Personal information
- Born: 16 June 2005 (age 21)
- Batting: Right-handed
- Bowling: Right arm medium
- Role: All Rounder

Domestic team information
- 2023–present: Sinhalese Sports Club

Career statistics
| Competition | FC | LA | T20 |
| Matches | 12 | 11 | 11 |
| Runs scored | 337 | 143 | 45 |
| Batting average | 25.92 | 35.75 | 7.50 |
| 100s/50s | 0/3 | 0/0 | 0/0 |
| Top score | 57* | 45* | 31* |
| Balls bowled | 806 | 228 | 72 |
| Wickets | 16 | 5 | 3 |
| Bowling average | 42.12 | 52.80 | 34.33 |
| 5 wickets in innings | 0 | 0 | 0 |
| 10 wickets in match | 0 | 0 | 0 |
| Best bowling | 3/16 | 2/23 | 1/14 |
| Catches/stumpings | 5/– | 2/– | 1/– |
- Source: Cricinfo, 1 April 2025

= Dinura Kalupahana =

Sri Lankan cricketer

Dinura Kalupahana (born 16 June 2005) is a Sri Lankan cricketer who has captained the Sri Lanka national under-19 cricket team.

== Career ==
Dinura hails from a middle income family and pursued an interest in cricket at the very young age of three. His parents, after acknowledging his keen interest in cricket, supported him to realize his passion for the sport. His parents helped him to enroll at the Panadura Cricket Academy, where he eventually honed his skills and techniques from his G. Ranasinghe, as the latter turned out to be his first coach. Sumith Prasanna, one of the coaches at the Royal College in Panadura, apparently spotted Dinura's talent at the Panadura Cricket Academy and Sumith convinced Dinura to join the Royal Panadura under-13 cricket team. Dinura accepted the offer and joined the Royal Panadura under-13 cricket team, for whom he turned out to play in domestic matches for a duration of four years.

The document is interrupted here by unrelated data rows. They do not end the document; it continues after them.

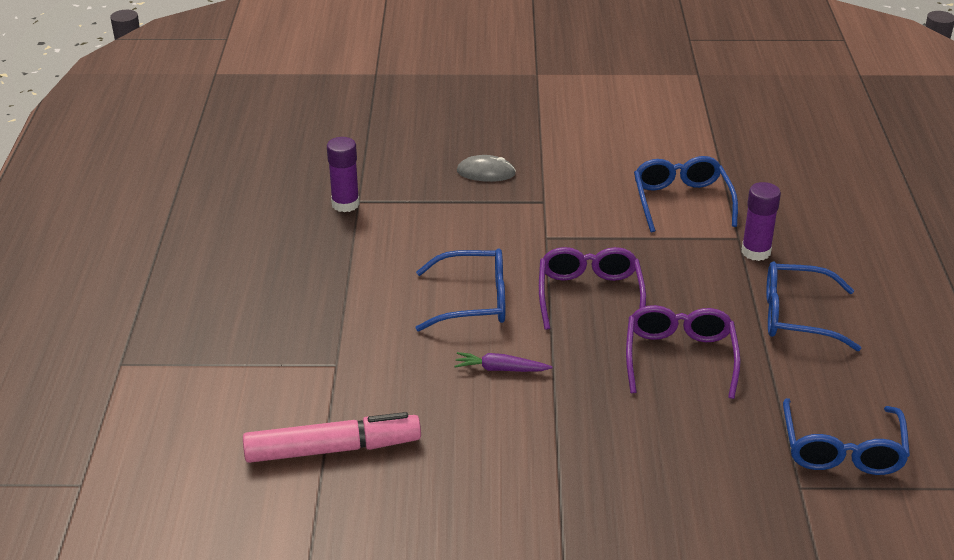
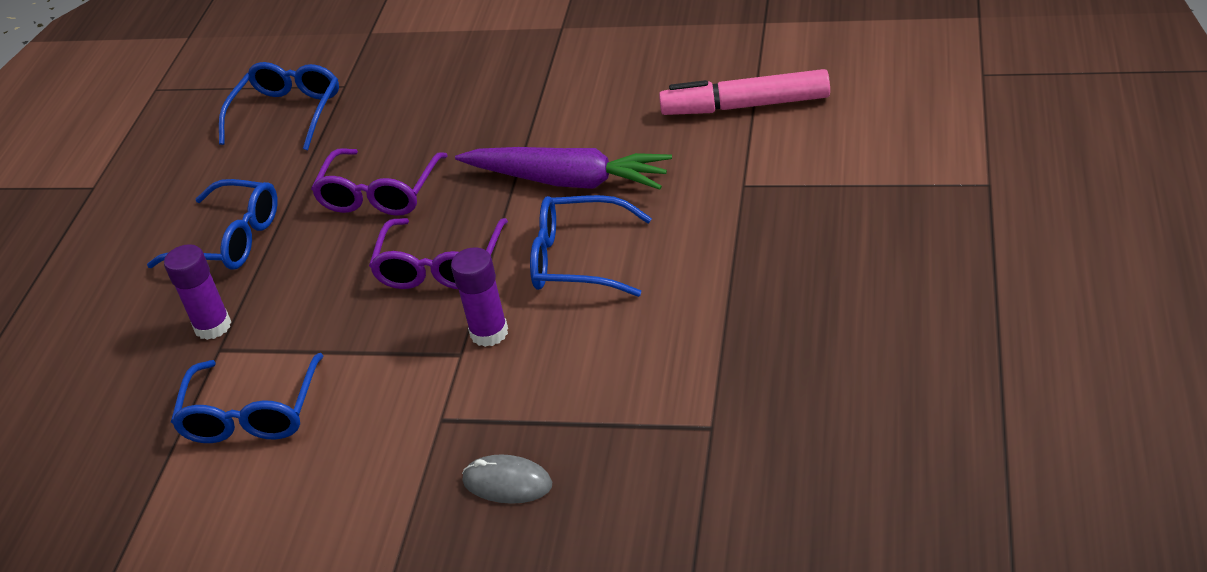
camera: 165 degrees left, 5 degrees up
(345, 204) = (731, 421): purple glue stick -> purple glue stick (489, 333)
(500, 369) = (568, 181): purple carrot -> purple carrot, size x2.14

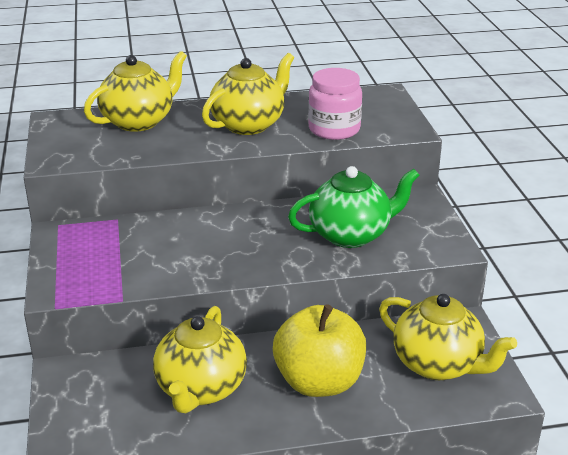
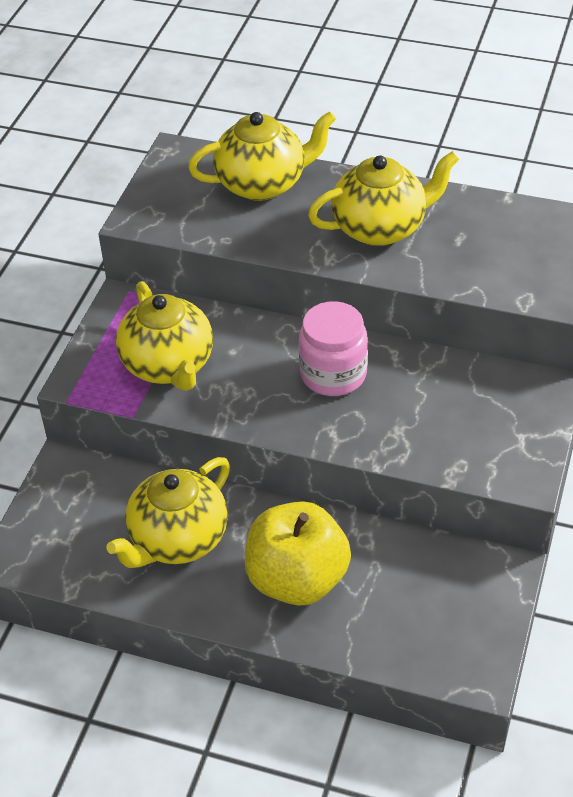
camera: 30 degrees right, 15 degrees up
(334, 129) = (474, 268): pink jar -> pink jar (333, 374)
(351, 235) = (424, 416): green teapot -> none
(438, 365) = (436, 611): yellow teapot -> yellow teapot (168, 366)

His cricketing prowess was flourished when he switched to Mahinda College, Galle in 2019. He went onto represent Mahinda College in all age groups including under-13, under-15 and under-17 categories, while he also featured in the Mahinda College's first XI team for five years which also consisted of three big match encounters against Richmond College, as the encounters between Mahinda College and Richmond College are popularly dubbed as the Lovers’ Quarrel encounter.

He scored a bulk of runs in a provincial tournament organized by Sri Lanka Cricket in collaboration with the Sri Lanka School Cricket Association. He scored three half centuries in four innings, and his rich vein of form with the bat during the tournament, along with his bowling performances, showcased his abilities as an all-rounder, and it impressed the selectors, which propelled him to inch closer to be rewarded a spot in the Sri Lankan national under-19 setup. He received his maiden call-up to the Sri Lankan under-19 camp in 2023. He was named in Sri Lankan squad for the 2023 ACC Under-19 Asia Cup which was held in the United Arab Emirates.

He made his T20 debut playing for Sinhalese Sports Club against Kurunegala Youth Cricket Club on 28 May 2023. He made his first-class debut playing for Sinhalese Sports Club against Galle Cricket Club on 23 June 2023 during the Major League Tournament. He made his List A debut playing for Sinhalese Sports Club against Panadura Sports Club on 30 December 2023 at the Major Clubs Limited Over Tournament.

In September 2023, in a four-day unofficial youth test held at Rangiri Dambulla International Stadium, against the West Indies under-19 cricket team, he batted in the middle order and scored 150 runs after facing 229 deliveries. In January 2024, he was named in Sri Lanka's squad for the 2024 ICC Under-19 Cricket World Cup which was held in South Africa. He ended up the 2024 Under-19 Cricket World Cup, as Sri Lanka's leading run scorer with an aggregate of 196 runs, including three half-centuries, averaging 39.20 in five matches.

In June 2024, he was appointed as the captain of the Sri Lankan under-19 team for the tour of England to play against England under-19 cricket team. In August 2024, he was named in Sri Lanka A squad for their tour of South Africa to play against South Africa A side in two first-class matches and three List A matches.

In October 2024, he was adjudged as the Schoolboy Cricketer of the Year. In October 2024, he was included in Sri Lanka A squad for the 2024 ACC Emerging Teams Asia Cup and was a key member of the side which emerged as runners-up to Afghanistan A.